My final project for our Writing Across the Curriculum class is to develop the template for my math portfolio. It's due May 5th (I think?) which means I haven't really started on it yet. I have ideas in my head and a few resources. I plan on it being a mix of data (graphs from Lee Jenkins) reflections on that data, the math part, and reflections about the math part. A lot of writing, but not an overwhelming amount. It has to be doable. And my goal is not just for them to write but to use writing as a tool for learning. I may or may not have that part figured out yet.

Anyway, Lee Jenkins came a couple weeks ago to meet with us again and even though I haven't started any of his ideas yet, he did introduce me to the dichotomous rubric. The examples he showed me were about writing but so is my math portfolio so it wasn't too far of a stretch.

So I've made my own and it's the first real contribution to my portfolio but hey, it's a start.


It's pretty and it's colorful and I quite like it.

Feedback?

4.07.2012

Post It Note Answer Key


I first read about this idea from Amy Gruen's blog.

During my area unit I was teaching composite areas for the first time. I found a worksheet on BetterLesson that I really liked so I edited it and made a powerpoint to go along with it. The worksheet has a direct instruction, guided practice, and independent practice section. I've never taught this before and I was really nervous that everyone would be lost and confused. I was expecting tons of questions and chaos. So I needed some kind of structure or strategy that would keep me from pulling my hair out.

Here's what I came up with. I worked out the answers to each problem individually on a post it.

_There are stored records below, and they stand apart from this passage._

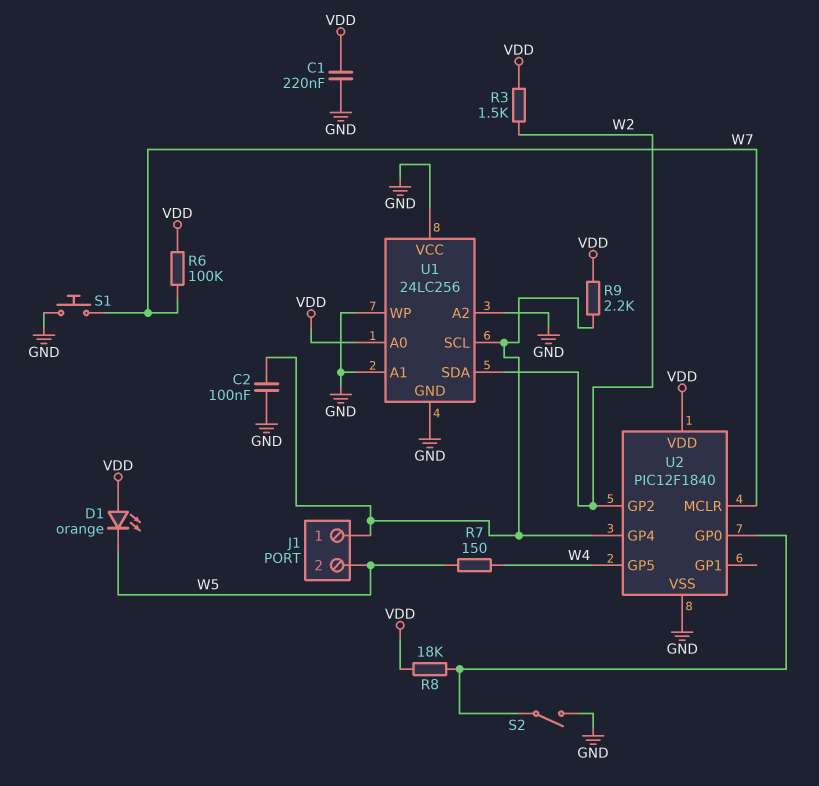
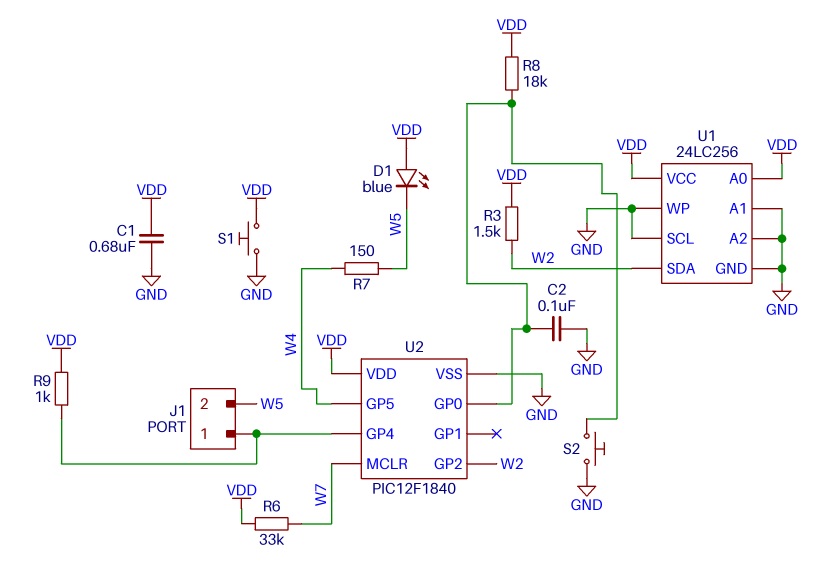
C1: 220nF (GND, VDD) -> 680nF (GND, VDD)
C2: 100nF (GND, J1/1) -> 100nF (GND, U2/GP0)
D1: LED orange (A VDD, K W5) -> LED blue (A VDD, K W5)
R6: 100k (VDD, W7) -> 33k (VDD, W7)
R9: 2.2k (J1/1, VDD) -> 1k (J1/1, VDD)
S1: button (GND, W7) -> button (GND, VDD)
S2: switch (GND, U2/GP0) -> button (GND, U2/GP0)
U1 pin SCL: J1/1 -> GND
U1 pin VCC: GND -> VDD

On the chalkboard, I wrote numbers with a square under it and put each post it inside the square.


I told the class as they worked to check their answers with the post it. If they were stuck then they could also go look at how the problem was done. This is better than letting them take the post-its to their seat which would mean temptation to copy every answer. If a student stood up there long enough to copy down every problem, I'm pretty sure I would notice that. 

It would have been a good idea to spread them out more but I only have one chalkboard.

It turns out that since my students are so lazy, most of them didn't bother to get up and look but instead just asked the student sitting closest to the board to tell them the answer. And that was okay, because they were still able to check their answers and I knew they weren't cheating.

I also told students I would not be answering any questions like "Is this the right answer?" since they could easily answer that themselves.

What went wrong is that since we were doing composite areas, there are many different ways to getting the answer. Which is good. But looking at my post it note with only one way to do it...not so good. 

In theory, the idea was great and it's a strategy I will try again. But probably on something that's a little more...straightforward.